Приведенный отрывок -- один из руководящих мотивов всего романа. Внутреннее отношение автора к этому мотиву, бессилие преодолеть его, как свое переживание, предопределяет судьбу творческого его сознания. Петербург, осаждаясь туманом, преследовал его праздной мозговой игрой, мучил его жестокосердно, как непокойный призрак. Но мучит его и теперь, но и теперь стоит за ним неотступно, как стоял все время, когда созидался роман.
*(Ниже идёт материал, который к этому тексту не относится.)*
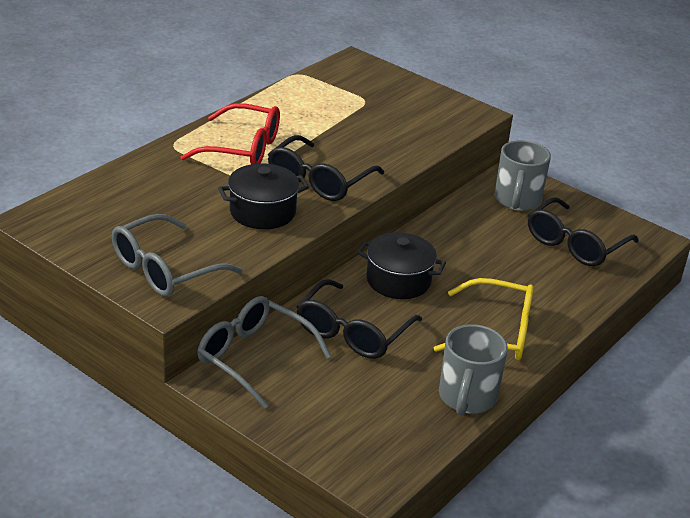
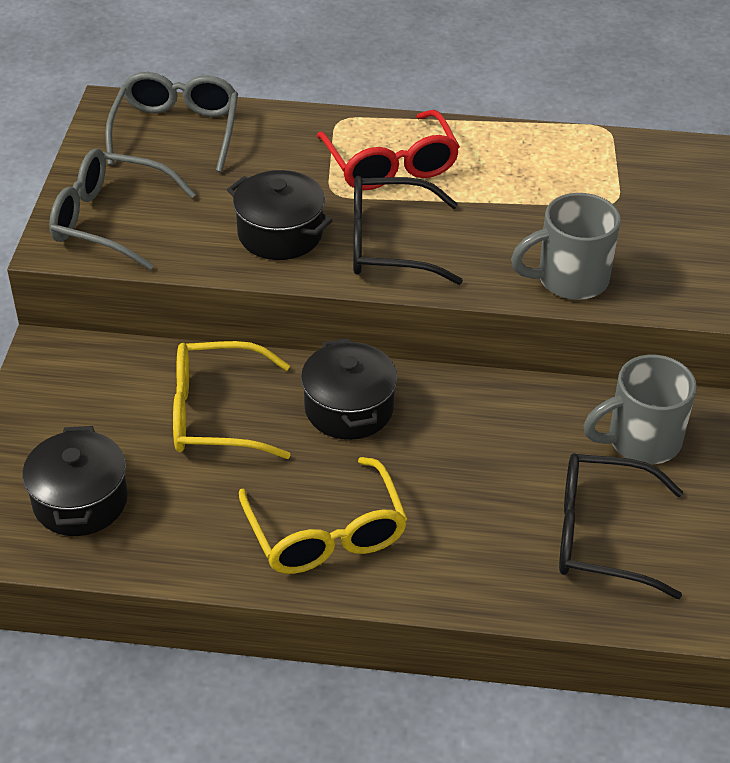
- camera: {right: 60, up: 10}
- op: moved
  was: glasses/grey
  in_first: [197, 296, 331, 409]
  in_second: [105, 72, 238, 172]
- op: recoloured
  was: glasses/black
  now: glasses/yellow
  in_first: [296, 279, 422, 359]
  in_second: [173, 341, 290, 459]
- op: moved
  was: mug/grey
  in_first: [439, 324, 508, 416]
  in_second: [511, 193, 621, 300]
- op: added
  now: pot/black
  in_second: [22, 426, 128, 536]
Зеленые, кишащие бациллами воды обманчивой и вредной своей глубиной, испарениями своих туманов заслонили от него то солнце, сыном которого чувствовал себя когда-то автор "Симфоний".

Нет места в нас недоверию, когда мы думаем о силе и правдоподобности записи всей той "праздной мозговой игры", какая привела к "Петербургу". Более того, мы сами были во власти ее, мы "заразились" ею. Но когда отошло наваждение зеленых, бациллами кишащих вод, наваждение туманов, мы бежали от этого сплетения призраков, потому что не было нашей воли к ним: в ярме понуждения -- какая же радость? Мы не ощутили "Петербурга", как царства внутренней свободы его создателя, не захотели быть в двойном рабстве, в рабстве гипноза у несвободного. И мы отложили эту книгу с тягостным для себя сознанием: вот книга, написанная человеком, имеющим все элементы вдохновенности, кроме одного -- силы сопротивления. Мыслитель англосаксонской расы Эмерсон определяет гениальность как постоянную сосредоточенность в себе. Чувствуете ли вы, какая огромная сила сопротивления заключается здесь не в понятии "сосредоточенность в себе", ибо таковая есть склонность характера, но в эпитете "постоянный". Постоянно, всегда, при всех обстоятельствах, в каждую секунду бытия своего, от всех впечатлений среды, от всех случайностей, жизненных столкновений, даже от своих умозрений, уходить к себе, всегда знать о двух мирах, о мире ином и о мире своего Я, всегда принимать первый только через второй. Душа гения -- великий кормчий. Таким был Толстой. Таков Достоевский. Выше их, в благородной кристальной своей ясности -- Пушкин. И вот теперь нестройно написанный роман, со множеством идейных ассоциаций, заимствованных у Достоевского, Мережковского, Розанова, со множеством образов, навеянных Пушкиным, Александром Блоком и тем же Мережковским, с обилием отступлений, утомляющих читателя, -- теперь роман этот многими возводится на непререкаемую высоту, на высоту новых форм, на высоту гениального прозрения.

Среди возводящих -- Николай Бердяев.

"Андрей Белый самый значительный русский писатель последней литературной эпохи, самый оригинальный, создавший совершенно новую форму в художественной прозе, совершенно новый ритм. Он все еще, к стыду нашему, недостаточно признан, но я не сомневаюсь, что со временем будет признана его гениальность, больная, неспособная к созданию совершенных творений, но поражающая своим новым чувством жизни и своей не бывшей еще музыкальной формой. И будет А. Белый поставлен в ряду больших русских писателей, как настоящий продолжатель Гоголя и Достоевского. Явление Белого может быть сопоставлено лишь с явлением Скрябина. Не случайно, что и у того и у другого есть тяготение к теософии, оккультизму. Это связано с ощущением наступления космической эпохи" {"Астральный роман" ("Петербург" Андрея Белого) // Биржевые ведомости. No 154943.}.